Est-il juste de parler d'une impasse, d'une crise sans précédent ?

C'est vrai que dans l'histoire politique du Sénégal, il y a eu des crises de postindépendance comme celle de 1962, entre Léopold Sédar Senghor et Mamadou Dia, ayant entrainé l'emprisonnement du dernier ou encore celles de 1988 et 1993 avec les émeutes postélectorales et l'assassinat de Me Sèye, mais il y a eu des passerelles de dialogues qui ont fonctionné avec l'implication de certaines personnalités très écoutées à l'époque et surtout l'esprit de responsabilité dont ont fait montre les différents protagonistes qui avait permis de faire baisser la tension et de dépasser ces crises. C'était particulièrement des crises politiques.

Aujourd'hui, nous avons une crise à la fois politique, sociale et économique en plus d'une crise des valeurs qui a fini de mettre à mal notre modèle social avec la montée de la violence, de la corruption, de l'indiscipline et des insultes qui n'épargnent aucun segment de la société, les problèmes de mœurs étalés sur la place publique, un système éducatif en déliquescence, un système sanitaire mal en point. C'est cela qui fait que tout le monde est inquiet, nous vivons beaucoup d'incertitudes. On n'en est pas encore au stade de conflit avec tout ce que cela comporte comme conséquences, mais les ressorts du dialogue se sont affaissés et les discours sont devenus musclés de part et d'autre, mettant en péril le vivre-ensemble.

Que faire justement pour rapprocher les positions, renouer le fil du dialogue entre la majorité et l'opposition ?

Il y a beaucoup de personnes qui essaient d'agir. Des voix s'élèvent, de la société civile ou de certains religieux. Elles alertent, appellent au dialogue, mais on a l'impression qu'elles n'ont pas été entendues, car ce qui se pose, en réalité, ce sont des enjeux de pouvoir extrêmement importants. Il faut que les questions qui créent la tension soient vidées dans le respect de la Constitution et des lois en vigueur de façon impartiale et juste. Il faut que cette perception qu'ont les Sénégalais d'une justice non indépendante soit levée et que la confiance revienne, que l'administration soit plus républicaine et à équidistance des partis politiques. Si ces conditions sont réalisées, le dialogue pourra être restauré, mais un dialogue sincère et honnête de part et d'autre sans faux-fuyant ou manœuvres politiciennes.

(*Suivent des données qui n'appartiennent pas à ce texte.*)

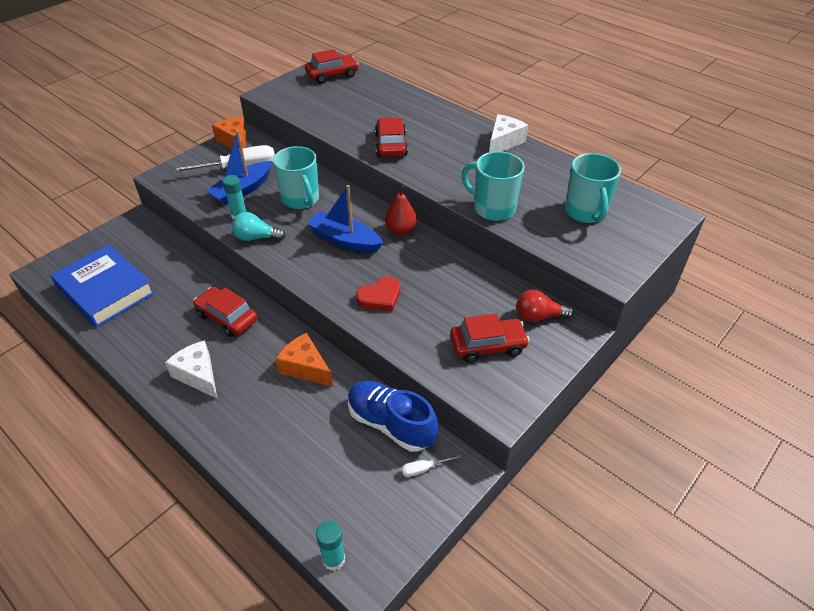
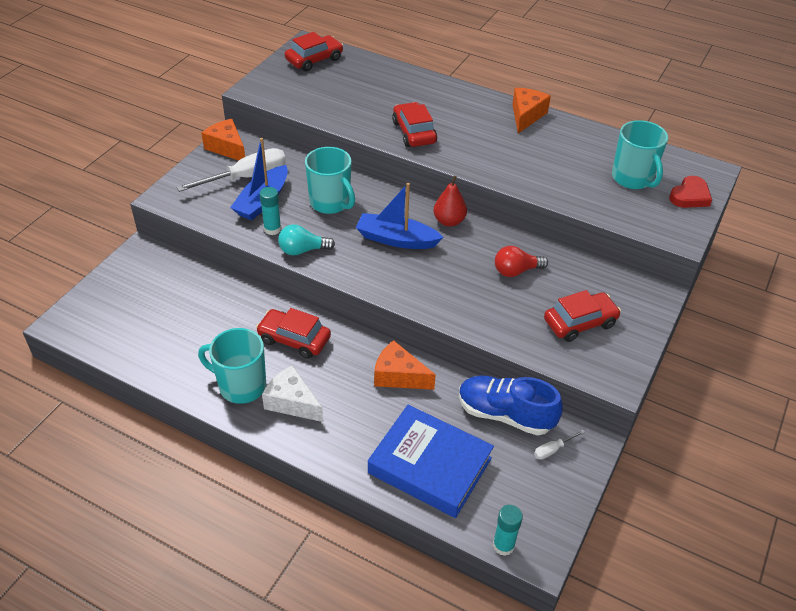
camera: 15 degrees left, 0 degrees up
(105, 290) = (146, 332): blue book -> blue book (430, 465)
(380, 297) = (458, 292): red heart -> red heart (690, 196)
(493, 208) = (544, 187): turquoise mug -> turquoise mug (241, 386)
(503, 142) = (526, 116): white cheese -> orange cheese
(539, 316) = (616, 287): red light bulb -> red light bulb (516, 271)

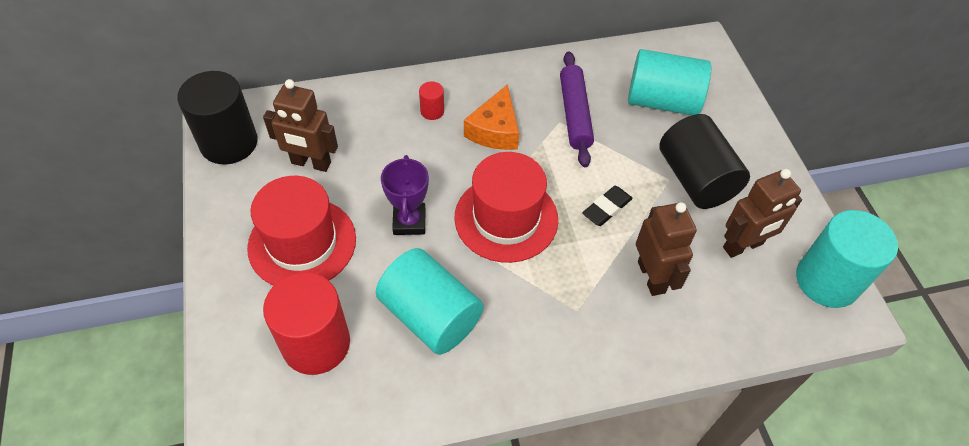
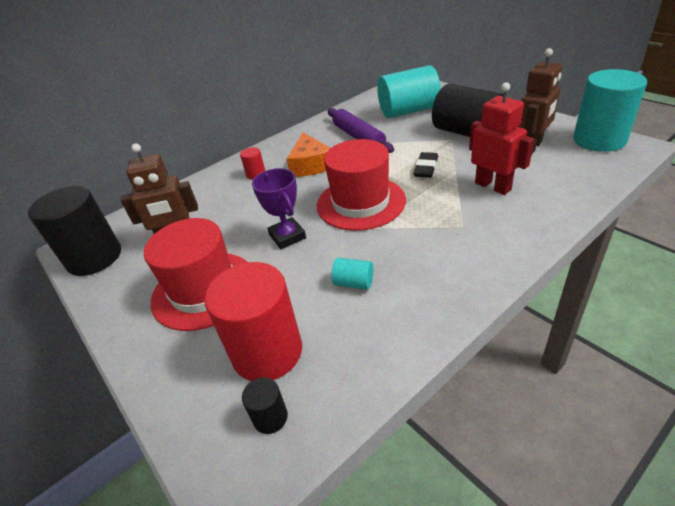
camera: 20 degrees left, 15 degrees down
(284, 405) = (270, 417): none -> black cylinder
(430, 316) = (354, 283): turquoise cylinder -> turquoise cylinder, size x0.44
(651, 277) = (493, 186): brown robot -> red robot

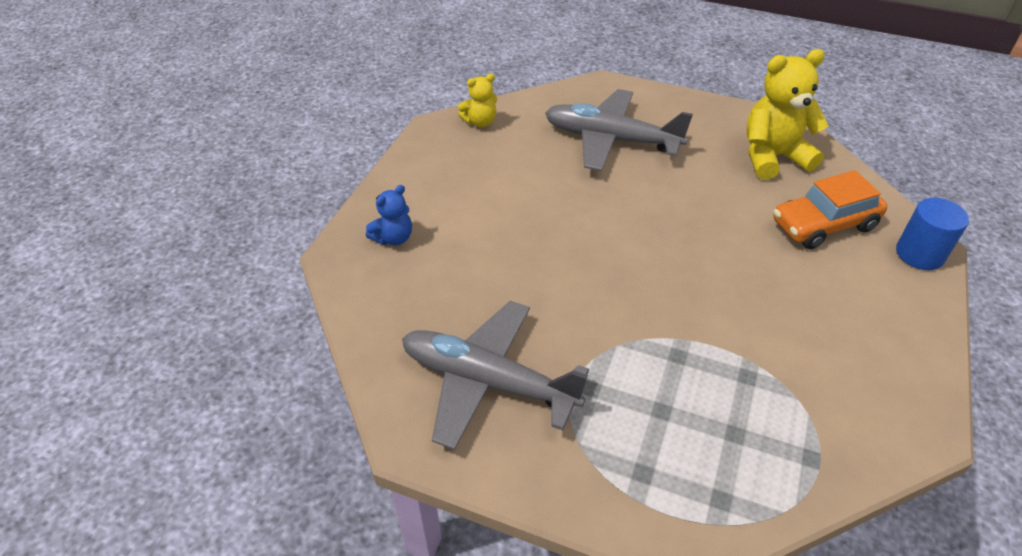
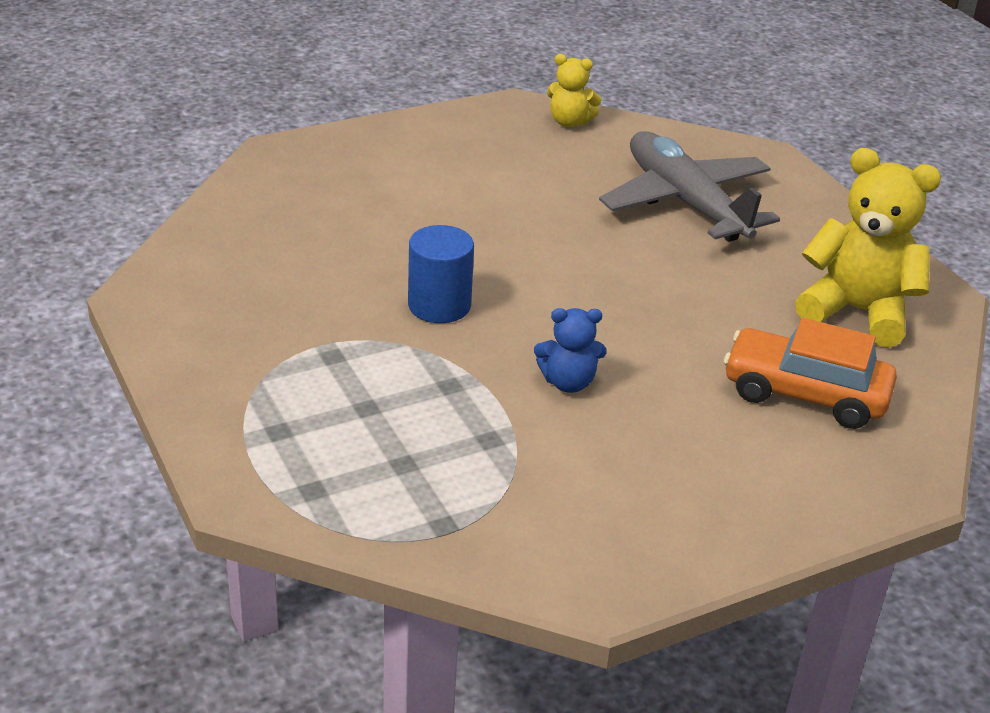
camera: 40 degrees right, 10 degrees down
(393, 238) = (341, 164): blue teddy bear -> blue teddy bear (568, 382)
(487, 382) = (256, 298): grey plane -> none
(919, 254) = (880, 482): blue cylinder -> blue cylinder (439, 305)

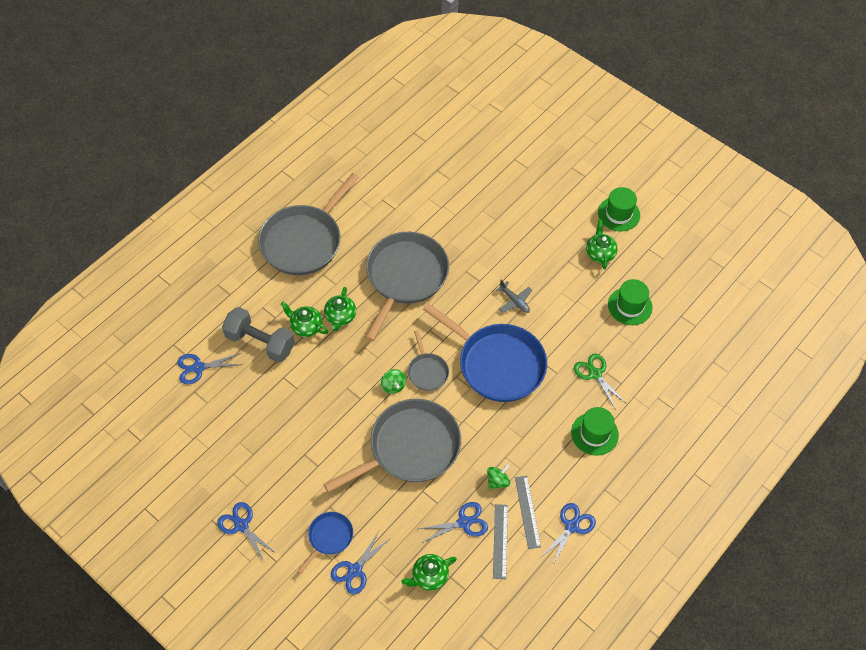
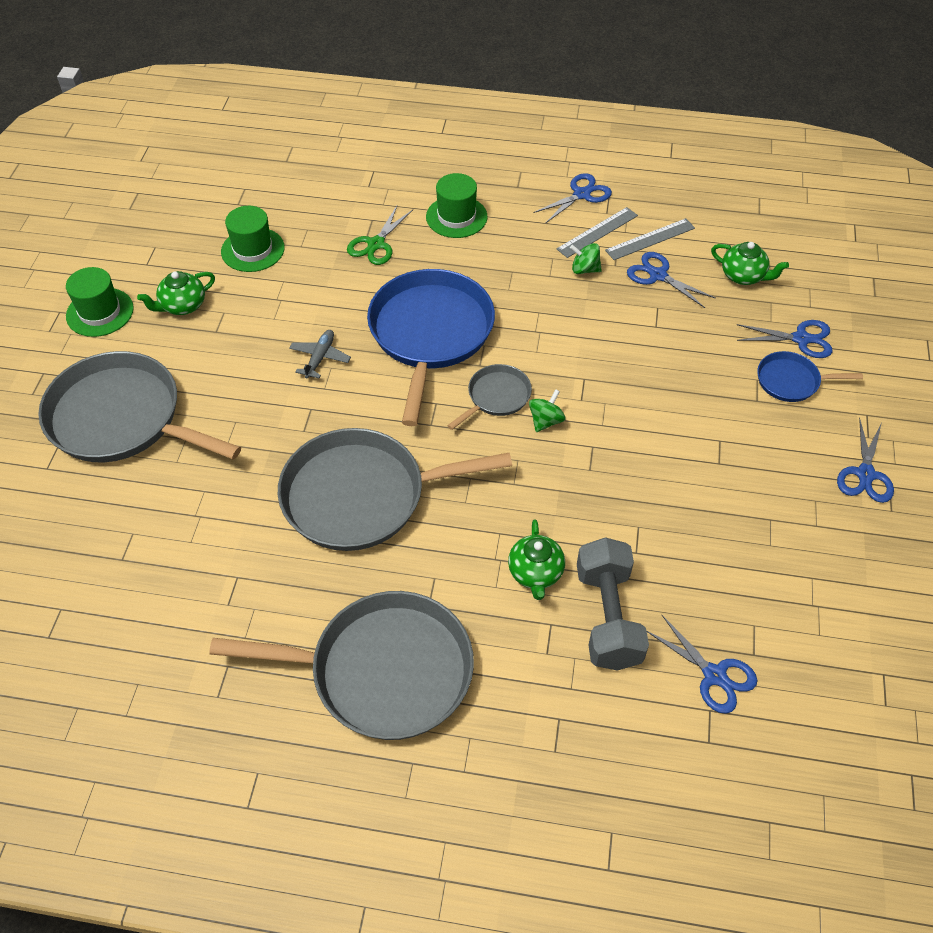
camera: 120 degrees left, 5 degrees down
(340, 317) = (487, 538): green teapot -> none
(410, 448) = (614, 362): grey pan -> grey pan (121, 418)
(572, 526) = (581, 194): blue scissors -> blue scissors turned 135 degrees clockwise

Tout le monde est d'accord pour le dialogue. Mais qui pour jouer le rôle de médiateur entre la majorité et l'opposition ?

À mon avis, les chefs des différentes confréries et de l'église devraient se retrouver en conclave, discuter et parler publiquement à la radio et à la télévision et non se contenter de parler dans le secret de leurs demeures, car la situation est d'une gravité telle qu'il faut agir autrement. Ce sont des régulateurs sociaux très écoutés qui ont des talibés et des adeptes dans les différents camps politiques.

Nous sommes exactement à un an de la présidentielle. Quelles perspectives pour la démocratie sénégalaise ?

Sans être catastrophiste, je pense que les perspectives sont plutôt sombres. Il n'est pas exagéré de parler, à mon sens, de crise sans précédent. Voilà pourquoi, il faut aller vers la refondation de nos institutions, réinventer un système de gouvernance politique et démocratique nouveau comme je le dis dans la conclusion de mon livre.

Il faut garantir une véritable séparation entre les pouvoirs exécutif, législatif et judiciaire, redimensionner les pouvoirs du Président de la République, faire de notre Assemblée nationale un véritable pouvoir de contrôle des politiques publiques, rendre notre système judiciaire réellement indépendant, afin qu'il soit le dernier rempart des citoyens contre l'arbitraire et la violation des droits, garantir à chaque fils de la Nation l'égalité des chances, le libre accès à la terre, au savoir, à l'éducation, à la santé, à la sécurité de sa personne et de ses biens et préserver nos richesses, afin que les générations futures puissent en bénéficier.

Bref, proposer un modèle politique, économique et social aux Sénégalais afin de faire renaitre l'espoir. Les Assises nationales ont été une étape importante dans cette direction. Malheureusement, les conclusions dorment dans les tiroirs. Il faut les dépoussiérer, les adapter au nouveau contexte et les appliquer. La classe politique et les intellectuels de tous bords sont interpellés.